How many terms are there in the A. P. 3, 7, 11, ......... 407 ?

• A. \( 100 \)
• B. \( 101 \)
• C. \( 99 \)
• D. \( 102 \)

Hint:

\textbf{Arithmetic Progression.} An arithmetic progression is a sequence of numbers such that the difference between the consecutive terms is constant. The \(n^{th}\) term of an A.P. is given by \(a_n = a + (n - 1)d\), where \(a\) is the first term, \(d\) is the common difference, and \(n\) is the number of terms.

Answer 1

The Correct Option is D

The given sequence is an arithmetic progression (A.P.) with the first term \(a = 3\) and the common difference \(d = 7 - 3 = 4\). The last term of the A.P. is given as \(l = 407\). We need to find the number of terms \(n\) in this A.P. The formula for the \(n^{th}\) term of an A.P. is: $$ a_n = a + (n - 1)d $$ In this case, \(a_n\) is the last term \(l\).
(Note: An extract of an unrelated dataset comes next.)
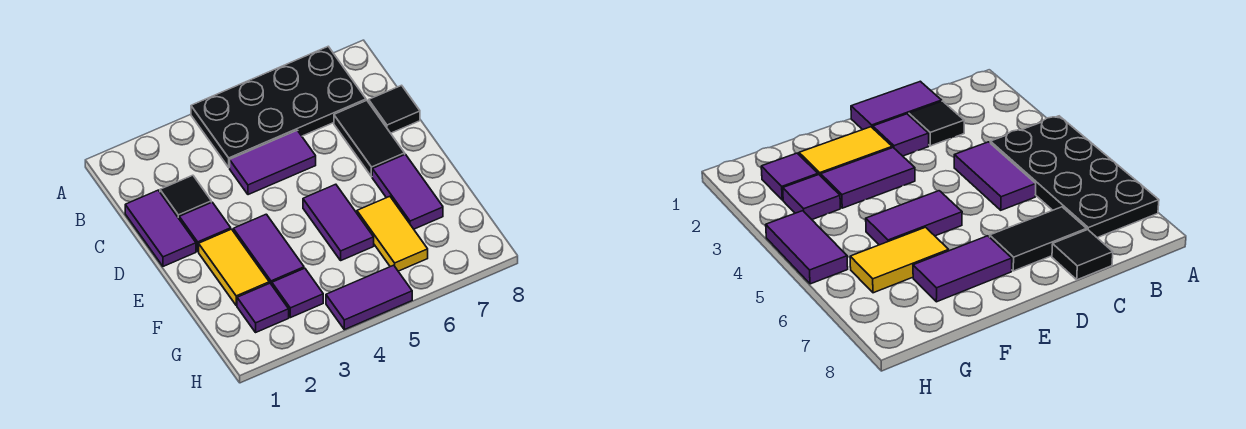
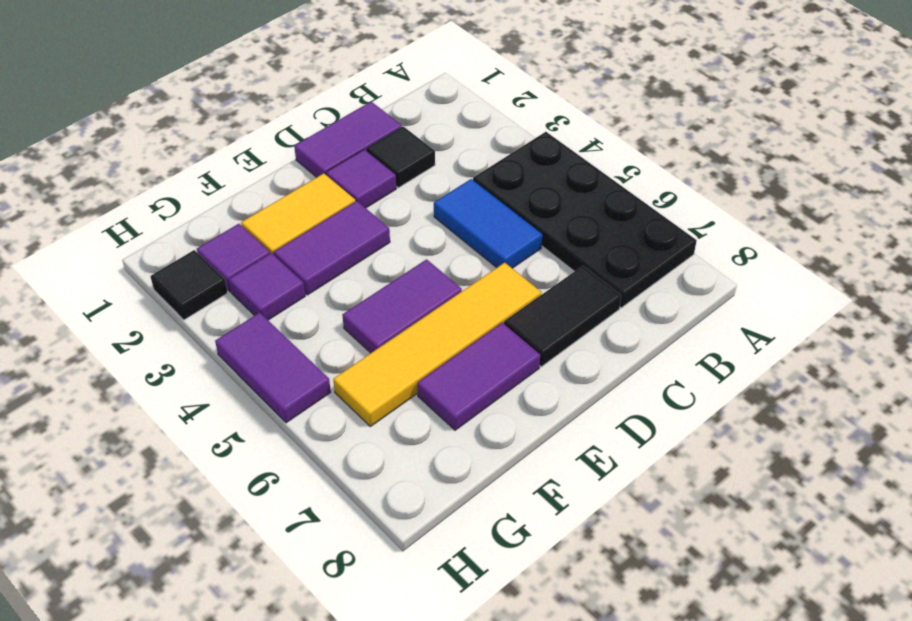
purple tile C4:C5 level 1 -> blue tile C4:C5 level 1
black tile C8 level 1 -> black tile H2 level 1
yellow tile F6:G6 level 1 -> yellow tile D6:G6 level 1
So, we have: $$ l = a + (n - 1)d $$ Substitute the given values: $$ 407 = 3 + (n - 1)4 $$ Now, we need to solve for \(n\): $$ 407 - 3 = (n - 1)4 $$ $$ 404 = 4(n - 1) $$ Divide both sides by 4: $$ \frac{404}{4} = n - 1 $$ $$ 101 = n - 1 $$ Add 1 to both sides: $$ n = 101 + 1 $$ $$ n = 102 $$ Therefore, there are 102 terms in the given arithmetic progression.